Commission reports first fall in industry R&D investment in ten years

21 Dec 2021 | News

Decrease is blamed on COVID-19, but 2021 scoreboard underlines Europe’s need to invest more on new technologies to catch up with the US and China, which both boosted R&D spending during the first year of pandemic

The COVID-19 pandemic has delivered a significant blow to EU R&D investment growth, according to data published in the 2021 edition of European Commission’s industrial R&D scoreboard.

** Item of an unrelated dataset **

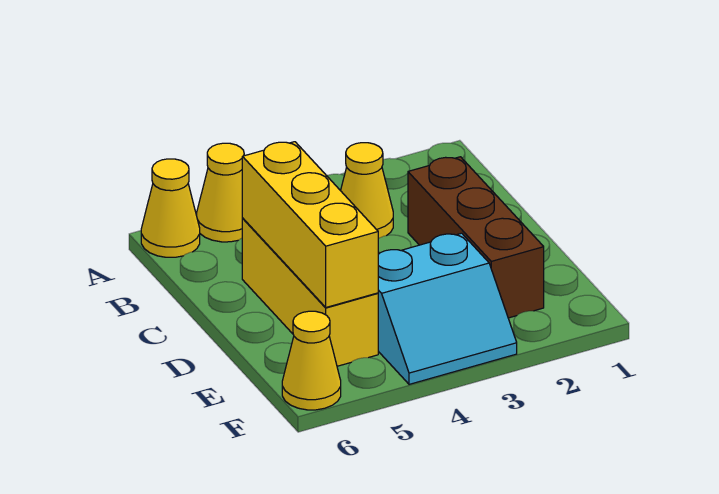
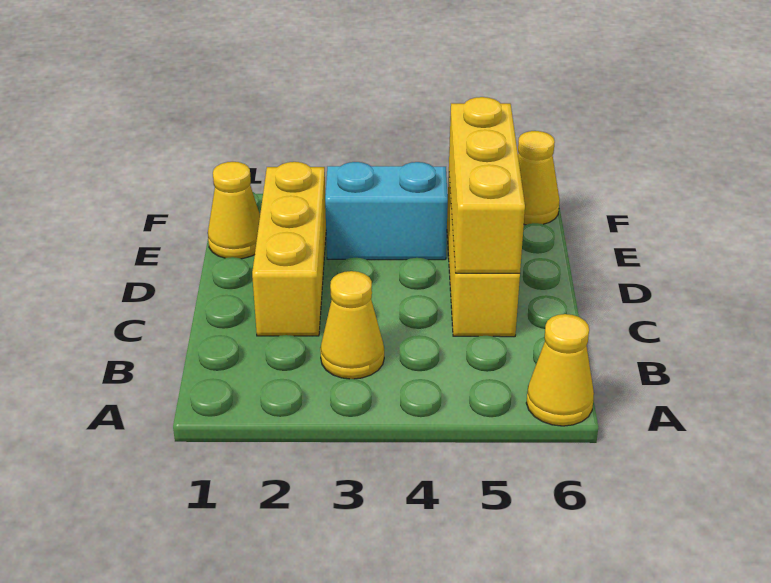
yellow cone A5 level 1 -> yellow cone E1 level 1
brown brick C2:E2 level 1 -> yellow brick C2:E2 level 1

For the first time in 10 years, EU companies cut their overall investment in R&D, which fell by 2.2%, as the pandemic led to cuts in automotive, aerospace and defence research. Companies in the US and China increased R&D investment by 9.1% and 18.1%, respectively, with money going to health and ICT services and products.

While the drop in EU investment is blamed on the pandemic, in the rest of the world investment in R&D continued to grow significantly in 2020, the 11th consecutive year that investment has increased. Companies analysed in the Commission’s report invested €908.9 billion in R&D, 6% more than in 2019.

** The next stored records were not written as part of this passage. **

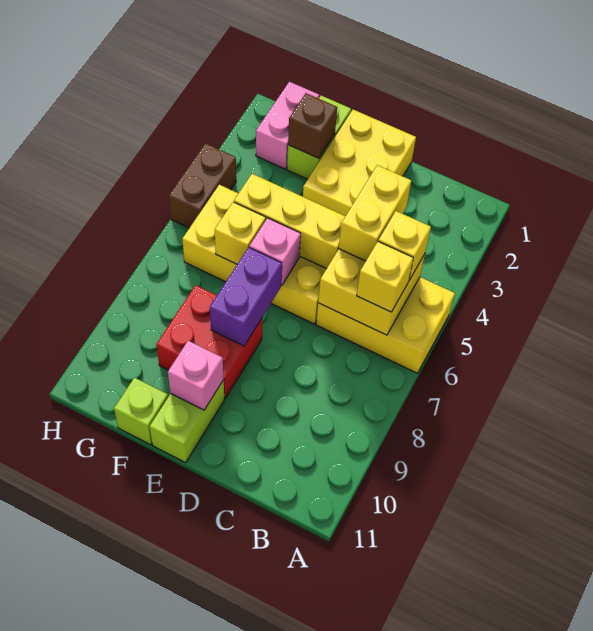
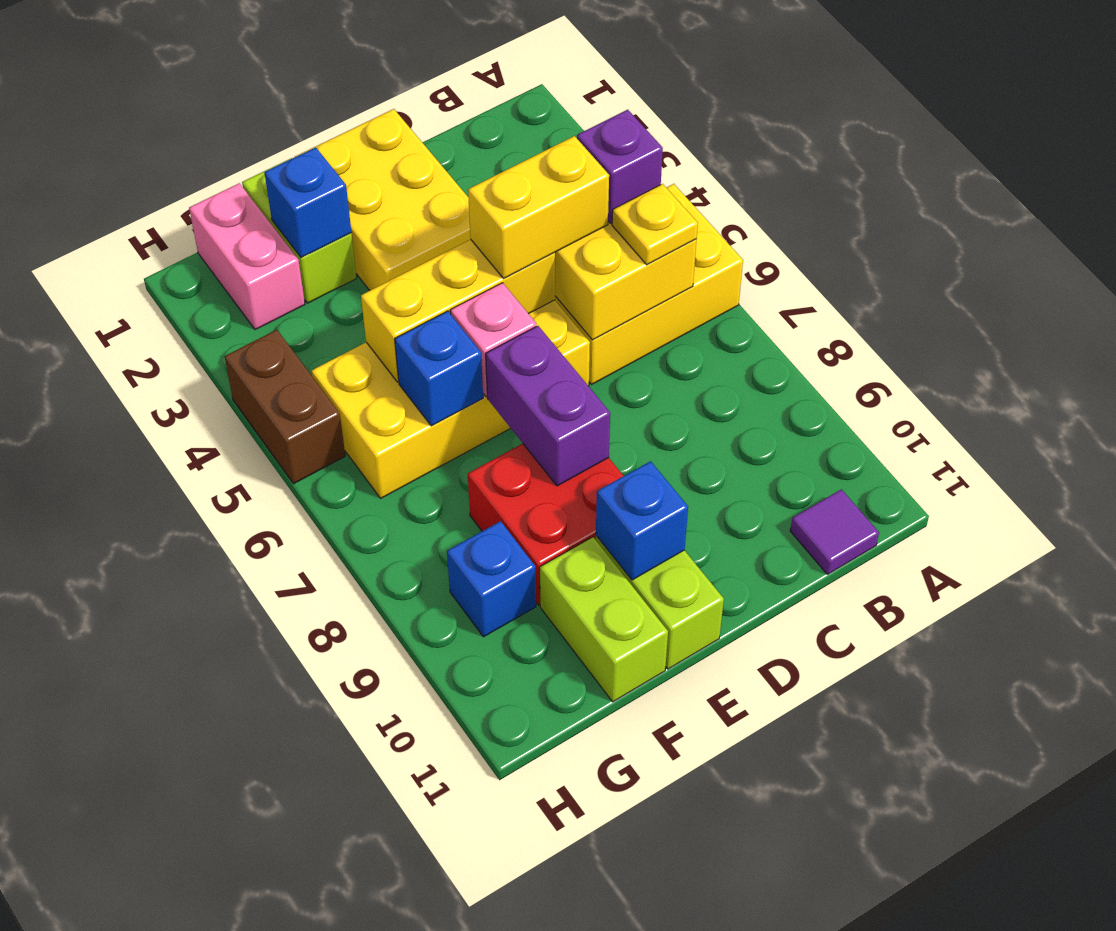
yellow brick B5 level 3 -> purple brick B5 level 3
yellow brick B6 level 3 -> yellow plate B6 level 3
none -> purple tile B11 level 1
yellow brick C4:C5 level 3 -> yellow brick C5:D5 level 3
pink brick E10 level 2 -> blue brick E10 level 2
brown brick F2 level 2 -> blue brick F2 level 2
yellow brick F6 level 2 -> blue brick F6 level 2
lime brick F11 level 1 -> lime brick F10:F11 level 1
none -> blue brick G9 level 1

The Commission collects the scoreboard data from public records on 2,500 parent companies and 800,000 subsidiaries based in 39 countries, accounting for 90% of the world’s corporate-funded R&D.  In 2020, each of these companies invested at least €36.5 million in R&D.

In the 2019 edition of the report, published just before COVID-19 began to spread across the world, European companies reported rising R&D spending for the ninth consecutive year. But even before the pandemic, the increase was a pallid 4.7%, and most of the global R&D growth was driven by companies in China and the US, which raised their research expenditures by 26.7% and 10.3% respectively.

EU research commissioner Maryia Gabriel said the EU and member states need to raise their investments in green technologies, new ICT services and products, and deep tech innovations. “The EU's industrial R&D investment scoreboard shows clearly where we need to boost our efforts,” she said.

Investments are increasingly concentrated in ICT products and services, health, and car manufacturing, which accounting for 77.4% of global R&D.

EU-based companies increased investments in R&D in health and ICT by 10.3% and 7.2% respectively, but at a slower pace than firms in the US and China.  

Volkswagen is the only EU-based company ranked among the world’s top ten private R&D investors, coming in seventh. The German carmaker and the Swiss pharmaceutical giant Roche are the only two European companies in the top ten.

The table of the world’s ten most R&D intensive companies hasn’t changed that much over the years, but the Chinese telecoms giant Huawei has been moving up the ladder, and comes in second in 2020, after Alphabet, the parent company of Google.

Huawei is by far the largest R&D investor in China, accounting for 12.3% of R&D investments in the Chinese sample. The tech giant also received $75 billion in government aid and invests heavily in its European R&D centres. However, the US and many EU member states have banned the use of Huawei technologies in their IT infrastructures, fearing the risk of spying by the Chinese government.

Global tech race

The report concludes that sharp raises in R&D investments in US and China have intensified the global tech race.

In 2011, the EU invested more than China in all the four major R&D sectors, but in 2020, Chinese ICT companies invested almost twice as much as their EU counterparts. However, the EU increased its lead in health and automotive R&D.

In the health sector, EU-based pharmaceutical and biotechnology companies continue to invest less than their US counterparts.

The report suggests the EU should boost investment in car manufacturing R&D, particularly in new technologies that would help speed up the transition to electric vehicles. It also calls for further investment in biotechnology and the development of the new drugs.